Meaningful Distinction:
 

 
Patrick S. Lasswell Look outward for something to accomplish, not inward for something to despise.
pslblog at gmail dot com
 
 
   
 
Thursday, May 08, 2003
 
Discovery and Dignity
There's a joke I use to emphasize perspective of scale: it's a small world…but I wouldn't want to paint it. I used to have to paint and repaint ships as part of my job. Complex three dimensional spaces are hard to envision for most people, but the complexity of painting a large space is within the comprehension boundaries of folks.

Today a friend of mine dropped a small case during a visit and he couldn't find it. I checked and discovered that the couch had swallowed it, as couches like to do. The biggest problem he had finding the case was that from the time he had last seen it, we had gotten into a car, driven a few miles, walked two city blocks, and eaten lunch in a crowded restaurant. He spent a lot of time looking in the wrong places.

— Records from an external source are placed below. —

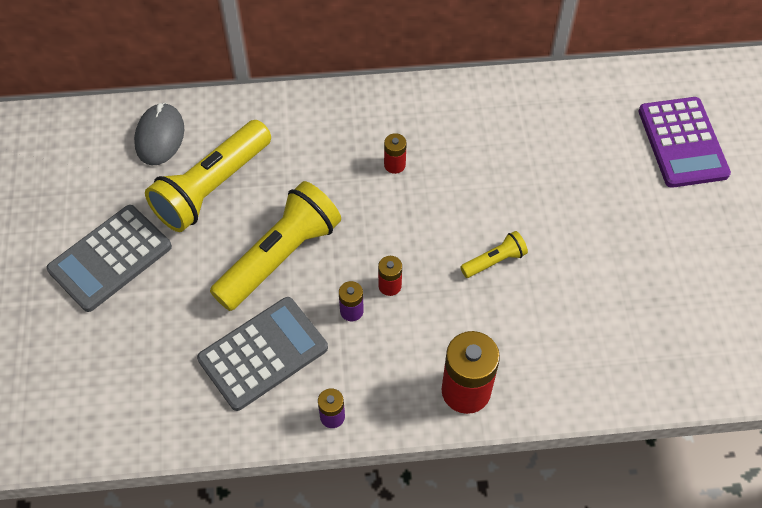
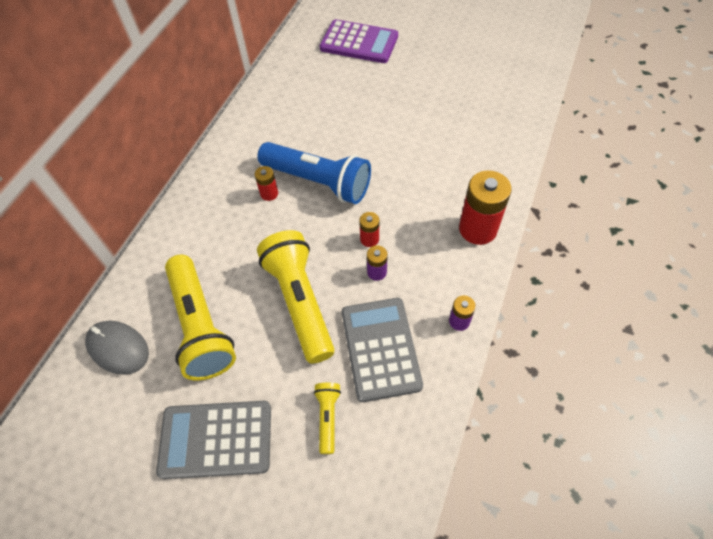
camera: 60 degrees left, 0 degrees up
(110, 258) = (216, 439): grey calculator -> grey calculator turned 105 degrees clockwise
(437, 202) = (318, 182): none -> blue flashlight
(494, 261) = (386, 170): yellow flashlight -> yellow flashlight (328, 417)

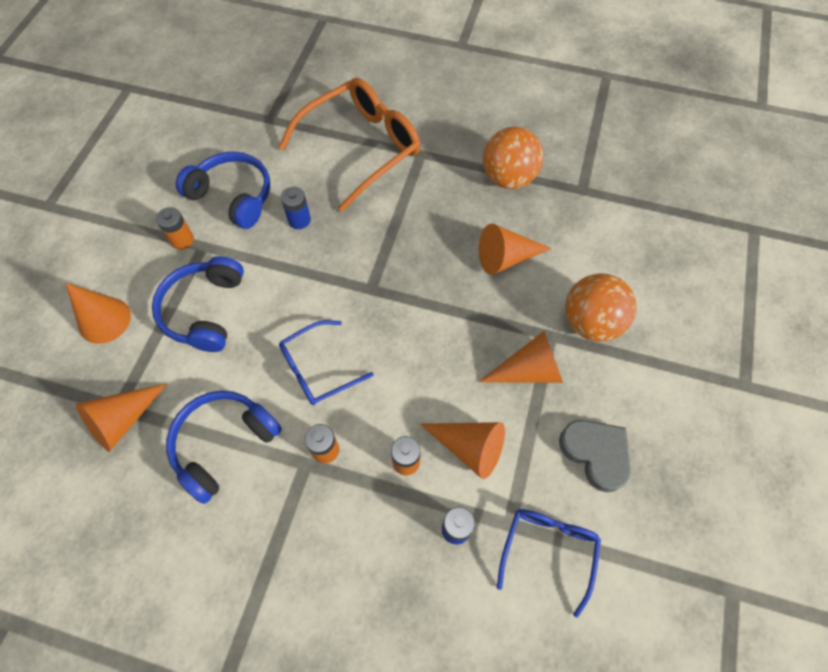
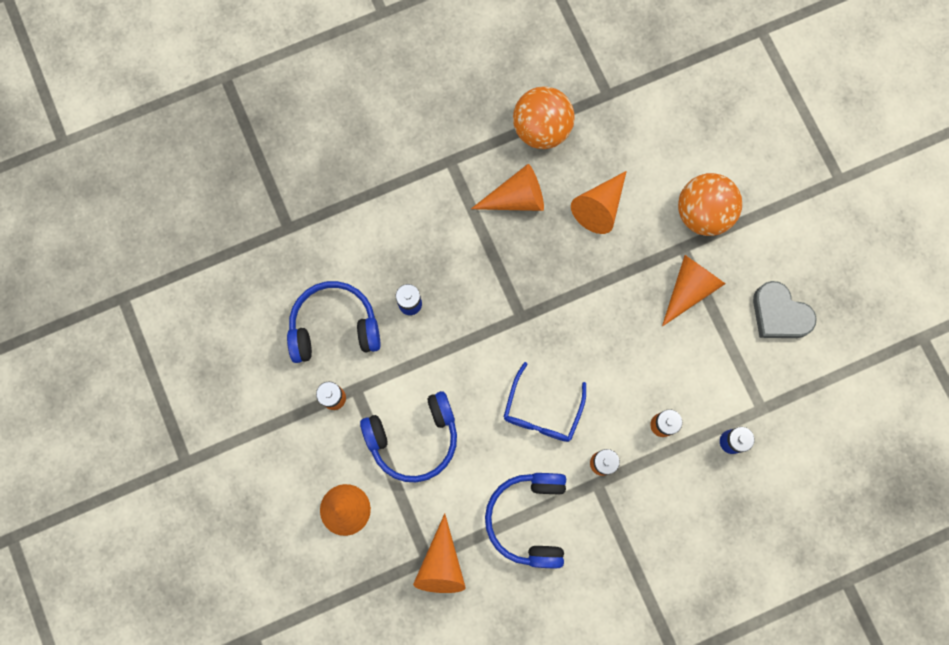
camera: 40 degrees left, 15 degrees up
(205, 310) = (414, 438): blue headphones -> blue headphones turned 75 degrees counterclockwise
(362, 147) = (396, 193): orange glasses -> none
(469, 448) = (695, 379): orange cone -> orange cone (516, 198)
(548, 549) = (797, 405): blue glasses -> none
(595, 454) = (779, 314): grey heart -> grey heart turned 150 degrees counterclockwise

The United States has risked its reputation on discovering Weapons of Mass Destruction (WMD) in Iraq. The former regime had quite some time to contemplate its demise. Reports today came out that one of Saddam's sons emptied the Iraqi Central Bank's cash reserves the night before the bombs started dropping. For more than a decade before that night, the regime of Saddam Hussein watched large weapons production facilities get blown up any time they were detected.

Ten years ago, I participated in the destruction of the nuclear weapons production facility in the first strike of Operation Southern Watch; we left the cafeteria and the waste storage intact. That was low hanging fruit, since then, the availability of strategic WMD targets was eliminated. This is not news and this should not be viewed with surprise. Saddam Hussein stopped providing us with strategic targets. In all the history of armed conflict, there has never been as extensive a proving ground for the practice of strategic deception as Iraq. By Darwinian effects alone, the surviving WMD production capacity has to be hard to find.

Many commentators are crowing these days that the United States forces have not found WMD; for many of them, that is the only shred of dignity they have left. Can you imagine putting years of your time into opposing any war, anywhere only to find the effect of your actions was to keep a fascist regime of murdering and mutilating thugs in power? So now these commentators have to hold onto this last argument and hope that they can hold off the justified accusations of fraud. Do they really think that not yet finding WMD is justification for their years of empowering the political imprisonment of children in Iraq? Are they seriously asking us to believe that Saddam Hussein was guilty of every other kind of atrocity and crime up to the day the troops crossed the border, but he had seen the sweet light of reason on WMD?

After WWII, the US Coast Guard obtained a sail training ship from the Nazi Kriegsmarine, for decades afterwards the crew of the USCGC Eagle was surprised to be discovering swastikas that had been painted over. In all likelihood, we are going to find WMD evidence in the next six months. After that, we will likely be finding WMD caches every few months for the next several decades. It will be more dangerous than chipping paint, and we will probably lose people doing so. Every time it happens, some commentator who cannot find their pen in a couch will make snide remarks trying to salvage their dignity. It does not matter, though. Because the important part is not that the United States can find WMD, but that the US will not be held hostage by the threat of violence. This is why we went to war in Iraq, and why we are committed to developing democracy there. We will leave when it suits our interests to do so, and not because it would gladden the hearts of compromised commentators everywhere.